The number of cases of the Chinese coronavirus in communist Cuba is continuing to rise as its population faces the pandemic without widespread access to hygienic essentials such as soap and clean water.

As of Monday afternoon, there were at least 40 confirmed cases of the virus across the island, two of whom are in critical condition, bringing it relatively in line with other Latin American countries. However, the dire state of the country’s economy and the lack of access to medical and hygienic essentials means it runs the risk of an aggressive outbreak that health authorities will struggle to contain.

A shortage of sanitary products, even in foreign currency stores where there is a far greater selection of products, has led to large queues of people outside the shops that offer them. Last month, Minister of Internal Trade Betsy Díaz Velázquez told the official Granma newspaper that shortages would last until at least April due to economic constraints. The shortages are unrelated to hoarding or coronavirus-related spending. Cubans still use ration cards for many basic goods.

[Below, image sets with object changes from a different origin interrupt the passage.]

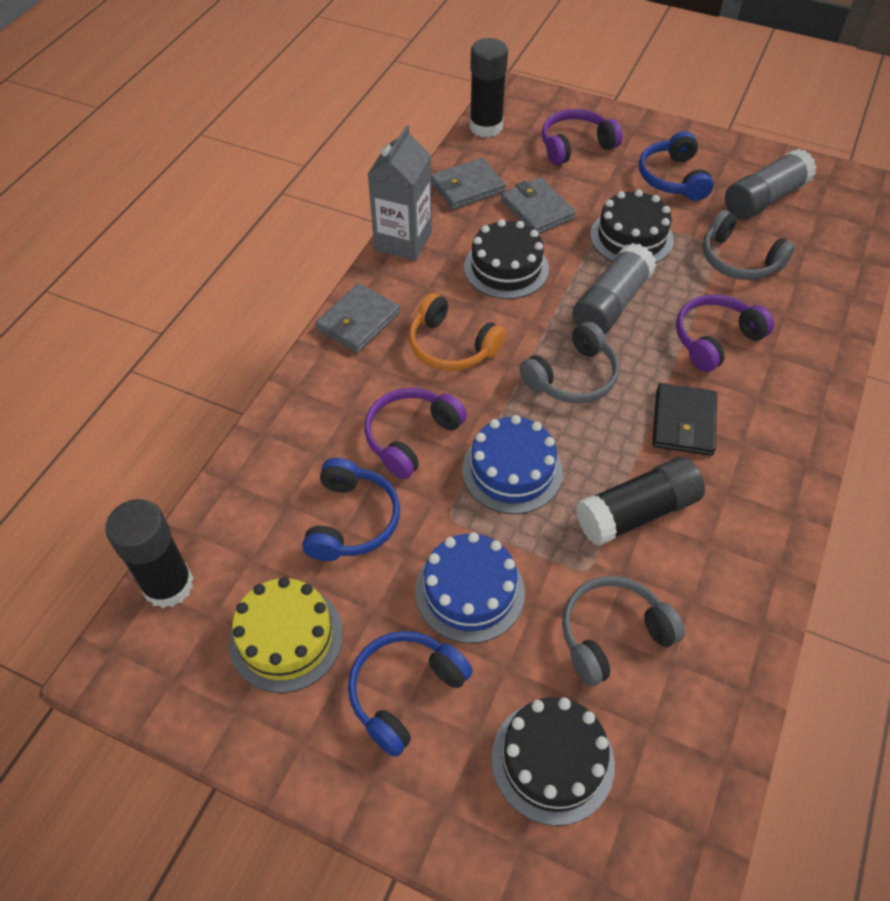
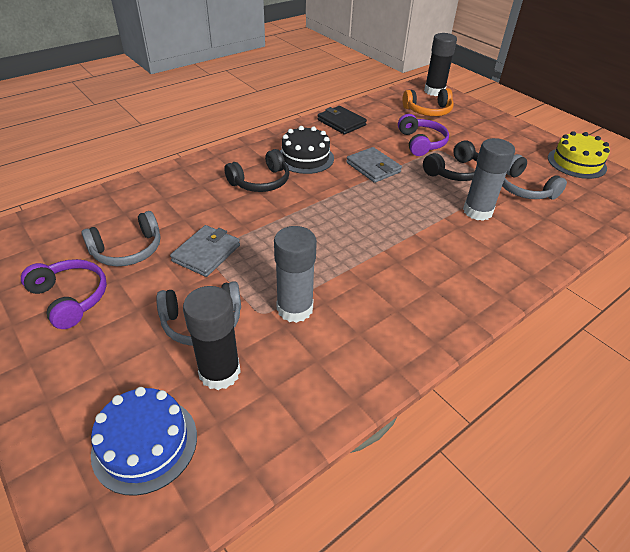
black cake: 3 -> 1
black glue stick: 3 -> 2
black headphones: 0 -> 2
blue cake: 2 -> 1
blue headphones: 3 -> 0
grey carton: 1 -> 0
grey wallet: 3 -> 2
purple headphones: 3 -> 2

The first case of the coronavirus in Cuba was reported on March 11, carried by three Italians who had arrived on the island two days earlier. One of those patients, a 61-year-old man who had a history of bronchial asthma, died seven days later after presenting “clinical manifestations of complications of the disease.”

According to the Cuban Health Ministry, in addition to the positive cases, 954 individuals are currently being held under epidemiological surveillance, 727 are Cubans and 528 are foreign citizens. A further 30,773 people are under regular surveillance in their homes.

Cuban officials will suspend tourism to the island from Tuesday, while citizens who return from abroad will be required to enter a two-week quarantine. The lockdown is scheduled to last 30 days but could be extended longer, and will undoubtedly inflict major damage on the country’s already struggling economy.

“This should enable us to stop (importing) cases and to focus on detecting those there are in the country and stopping transmission,” said Cuban second-in-command, President Miguel Diaz-Canel, in a television address on Sunday.

He also called on citizens to practice social distancing, something he said would naturally go against the nature of the Cuban people.

“Something very difficult due to Cubans’ nature, but very necessary, is the elimination of effusive greetings,” he said. “No kisses or hugs and greetings at a prudent distance until the epidemic passes by.”

Despite the brewing crisis in their own country, communist authorities are nevertheless continuing the tradition of sending their slave doctors abroad, with teams already arriving in their crisis-hit ally Venezuela and Italy, the country with the most severe outbreak globally.

Supporters of the Cuban regime have long touted its supposedly high standards of health care, citing the fact that the country has the highest relative number of physicians in the entire world as well as the manipulation of health statistics such as infant mortality. However, the poverty inflicted as a result of decades of communist policy has, in reality, led to a decrepit health system with some of the worst health outcomes worldwide.